A friend of mine told me. You cannot say you are used to being alone because you are never alone, you still have friends and friends. Sometimes you might feel lonely, but you can never tell yourself that you are used to being alone unless you choose not to mix out with friends and family. So i was wondering, sometimes i really so used to being alone. And i dont initiate to go out with people unless they suggests. I dont know when i started to have this habit. But it seems so wrong, and i dont know how to tune it back on track because i'm used to being alone, my alone life. Sigh!

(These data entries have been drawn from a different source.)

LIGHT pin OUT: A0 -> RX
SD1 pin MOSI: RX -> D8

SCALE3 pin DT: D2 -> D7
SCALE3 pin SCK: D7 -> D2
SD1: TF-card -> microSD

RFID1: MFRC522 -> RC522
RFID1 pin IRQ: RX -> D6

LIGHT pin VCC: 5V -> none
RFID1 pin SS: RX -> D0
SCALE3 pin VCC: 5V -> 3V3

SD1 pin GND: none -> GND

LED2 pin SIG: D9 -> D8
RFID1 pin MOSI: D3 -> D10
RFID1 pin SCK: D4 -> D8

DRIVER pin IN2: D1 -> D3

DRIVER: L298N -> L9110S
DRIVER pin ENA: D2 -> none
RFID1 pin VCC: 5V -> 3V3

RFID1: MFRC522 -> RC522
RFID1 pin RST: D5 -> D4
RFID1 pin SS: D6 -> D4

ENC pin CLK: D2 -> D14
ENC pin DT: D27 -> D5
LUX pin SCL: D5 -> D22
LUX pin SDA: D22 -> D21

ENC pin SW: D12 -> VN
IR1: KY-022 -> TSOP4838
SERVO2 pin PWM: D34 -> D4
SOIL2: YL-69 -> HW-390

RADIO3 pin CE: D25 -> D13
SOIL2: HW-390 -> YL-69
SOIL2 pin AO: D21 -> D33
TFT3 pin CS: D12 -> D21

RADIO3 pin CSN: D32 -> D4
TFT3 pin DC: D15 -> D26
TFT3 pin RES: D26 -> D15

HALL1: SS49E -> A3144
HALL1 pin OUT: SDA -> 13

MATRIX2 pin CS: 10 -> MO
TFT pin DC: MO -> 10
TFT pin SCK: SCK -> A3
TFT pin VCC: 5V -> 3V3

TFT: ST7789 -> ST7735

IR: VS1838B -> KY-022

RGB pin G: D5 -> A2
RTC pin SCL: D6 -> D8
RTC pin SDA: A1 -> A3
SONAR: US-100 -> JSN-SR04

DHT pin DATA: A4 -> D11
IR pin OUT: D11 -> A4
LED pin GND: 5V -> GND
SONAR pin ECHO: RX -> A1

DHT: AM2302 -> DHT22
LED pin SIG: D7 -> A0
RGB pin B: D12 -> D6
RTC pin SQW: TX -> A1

"I still feel hurt even till now. I dont know how to say it. But it just feels hurt. I really wish that nothing had began, nothing had ended like this. Why do people choose to be together, when it will end up like this? I din know that the 'after effect' would be so hurting. Sometimes i tell myself, never ever get into a relationship ever again because i'm going to get hurt in the end afterall. Why choose to suffer? But on the other hand, i might meet a better one, the right one in the future. But the barrier is there, unbreakable. Sometimes a song, a sight, a remark, a place could just make me tear in the heart. And my heart feels so tired. I really wish i dont have to face and go through this again. But that's life, every stage is a learning process. A step for growth, and to be more matured. Sometimes i asked myself, what's happening to my life now. And i can't give an answer.."

美的东西往往太早枯萎。。。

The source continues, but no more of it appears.